Yesterday was the birthday of the younger foster kid. How did I celebrate? By yelling at him and making him cry.
You see, he's a very picky eater, and we have a "2 bite" rule. But yesterday, he served himself about 3 bites worth of salad. We said that since he picked out how much he wanted, he had to eat it all. He threw a hissy. He asked literally 5 times since he ate 2 bites, was he done. Each time, me or my husband repeated "You put it on your plate, you need to eat it." Then he would pout. And sigh. And push food around on his plate and ask again.
Finally I snapped. "We are done discussing this! You put it on your plate, and you will eat it. NOW!" I roared. So he ate it. With tears rolling down his face. Because yelling scares him; it causes him to shut down. I knew that, just in the heat of the moment, I didn't remember.
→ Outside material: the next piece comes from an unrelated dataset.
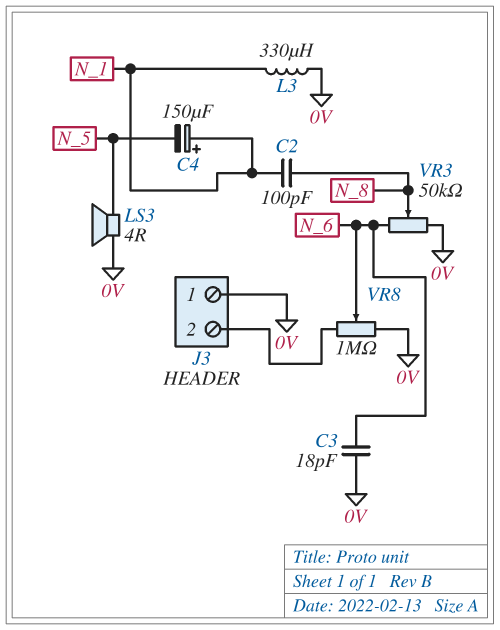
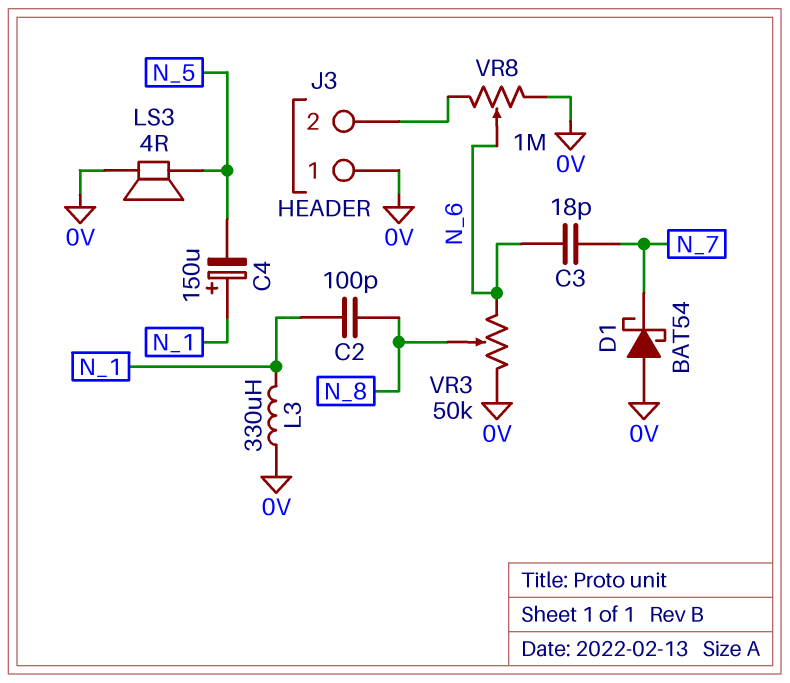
C3: 18pF (0V, N_6) -> 18pF (N_6, N_7)
D1: none -> schottky BAT54 (A 0V, K N_7)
I apologised soon after, and things went back to normal, but I realised something. I had turned into my mother. My mom could go from irritated to enraged in 2 seconds flat. My mom was a yeller. My mom couldn't handle very much rambunctious behaviour, as she was constantly sleep-deprived and stressed.
I realise I've been a parent for all of 3.5 weeks, so I haven't had a chance to evolve in my parenting very much. I also know that there are numerous books about dealing with kids at their level (and remembering they are people with feelings). The problem I keep running into, is in the heat of the moment, I escalate so fast, I don't even think about anybody else's feelings but mine.
This isn't just a problem that I've noticed since kids. I do this to my husband, my mom, and at prior jobs, too. I just don't know how to change it.
So if anyone has advice on how I can stop turning into the Hulk, and stepping on everyone else but me, please let me know. Because I hate how I'm acting, and hate what it's doing to my relationship with the kids.